Postby Saturn » Sat Feb 10, 2018 11:07 pm

I know there's barely anyone visits this site anymore apart from random spambots and so on so I doubt anyone will really read this but just thought I'd share some of my thoughts on this cold wintry night.

Love.

With the [dreaded] Valentine's day approaching fast my thoughts turn inevitably to matters of the heart.

If fascinates us, excites us, depresses us, makes us do the most extraordinarily reckless and sometimes desperate things in its name. It can bring forth incredible acts of self-sacrifice and devotion, and acts of such selfishness and jealousy that are the very worst kinds of human behaviour.

I have loved, been loved, but only really, truly fallen so desperately in love that I could barely breathe once, and once only.

Perhaps I may never feel like that again; perhaps that is also a good thing.

Not that I don't want to drink deep once more of that well of infinite need and longing but that such an all-consuming, desperation and inhumation, such annihilation of self is probably not very healthy at all, and a moderate attachment and compatibility with another person is more desirable for a healthy, happy existence in this life.
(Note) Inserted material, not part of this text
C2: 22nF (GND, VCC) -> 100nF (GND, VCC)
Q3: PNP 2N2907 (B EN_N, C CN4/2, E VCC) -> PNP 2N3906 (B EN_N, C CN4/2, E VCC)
Maybe the only true love is to love a stranger. Disappointment and disillusion grows of knowledge. No love is more intense than that of ignorance, perfection in ignorance, in lack of knowledge, in not knowing someone, but loving from afar, from the safety of a stranger. This love is pure, unsullied, and yet ultimately tragic and doomed to end in tears.
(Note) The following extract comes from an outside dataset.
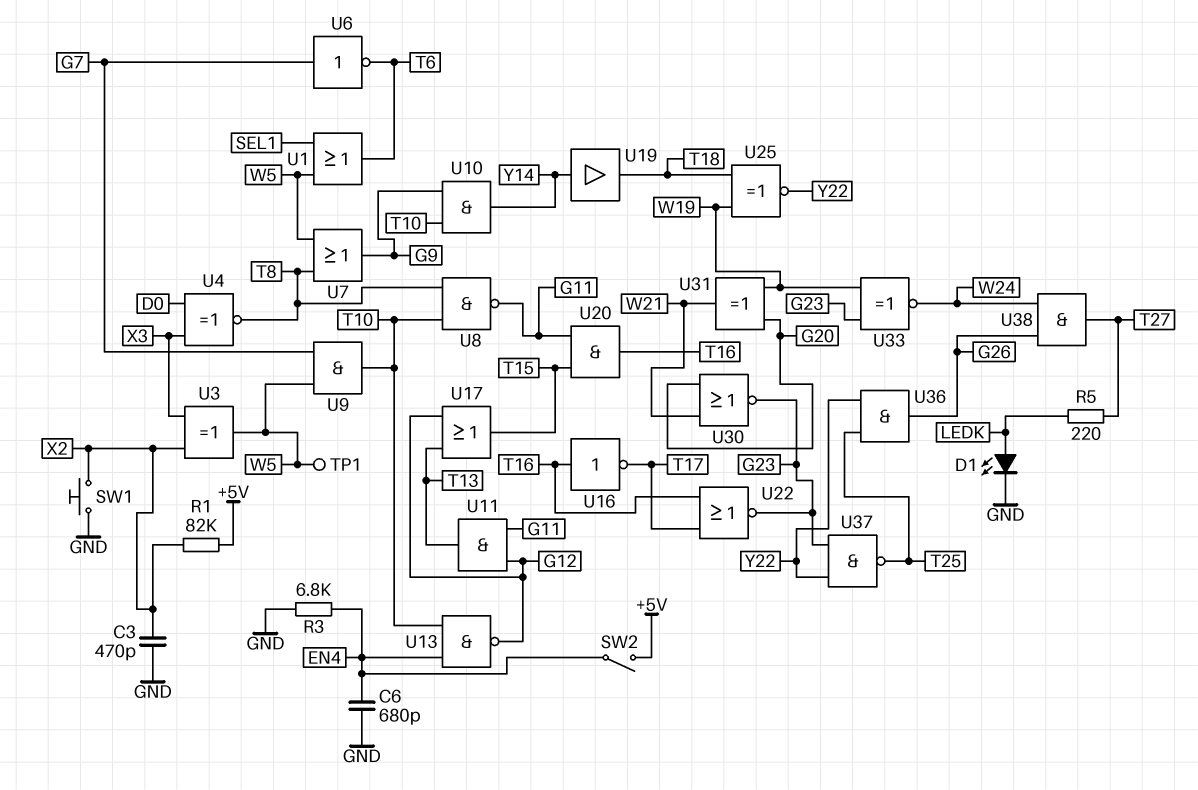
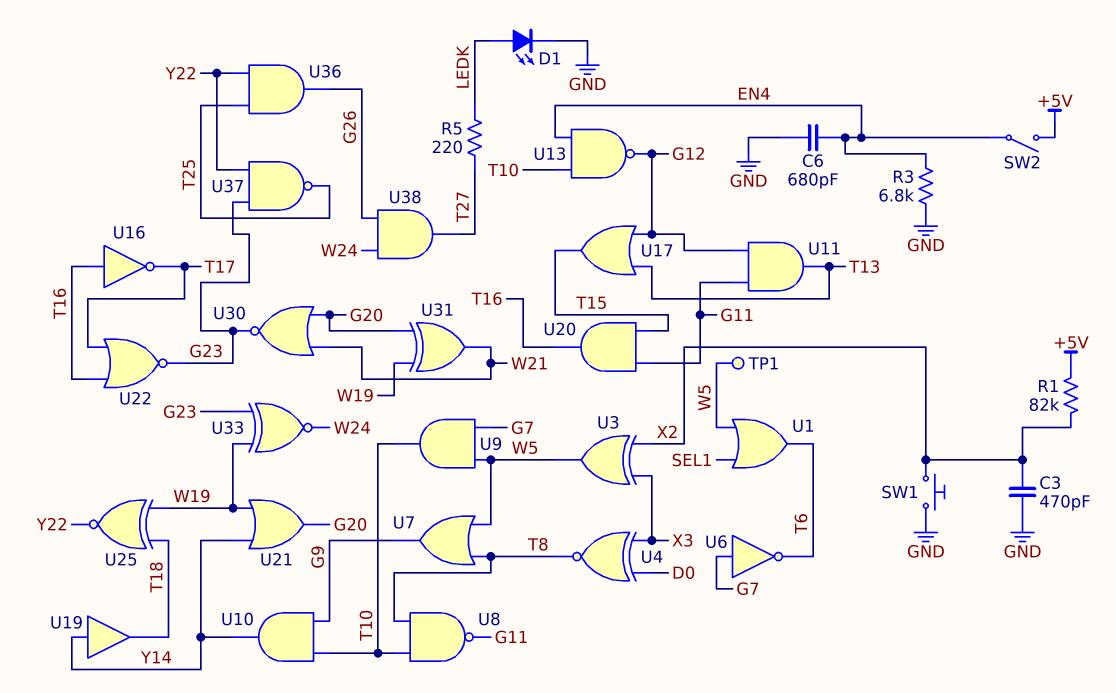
U21: none -> OR (in W19, in Y14, out G20)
We spend our lives trying to learn to love ourselves, to fall in love with our whole selves, our faults and failings included and yet we [in ignorance] fall so easily in love with a whole other person.
Love is not wise.

Saying that, to love someone from afar, or from only slight acquaintance can never last, can never satisfy: it is at best a ravening wolf that stares hungrily, ravenously at it's next meal. There is no comfort, no happiness to be had in starvation.

Worse perhaps; and I have much experience of this, is the love that is nurtured by contact, by friendship; that grows organically, a slow and steady headlight that emerges from a tunnel, that dazzles one day with it's glare and leaves you blind, helpless and knocked down by your own realisation:

I LOVE this person, I NEED this person. I MUST have this person. I CANNOT be without this person. If I were to LOSE this person I would have lost all that I hope for now, for the future, I would be totally destroyed and beaten.

When that happens, if there is a mutuality of feeling, even a scintilla of willingness on both sides, love could inevitably blossom, given time, given a declaration, or an exploration of their feelings.

When it is a one-way street, when the other person has either no idea, or no wish to feel like that about the other, or would never even think of the other person in that way all that can result is either complete misery, or a complete failure and rejection of that person.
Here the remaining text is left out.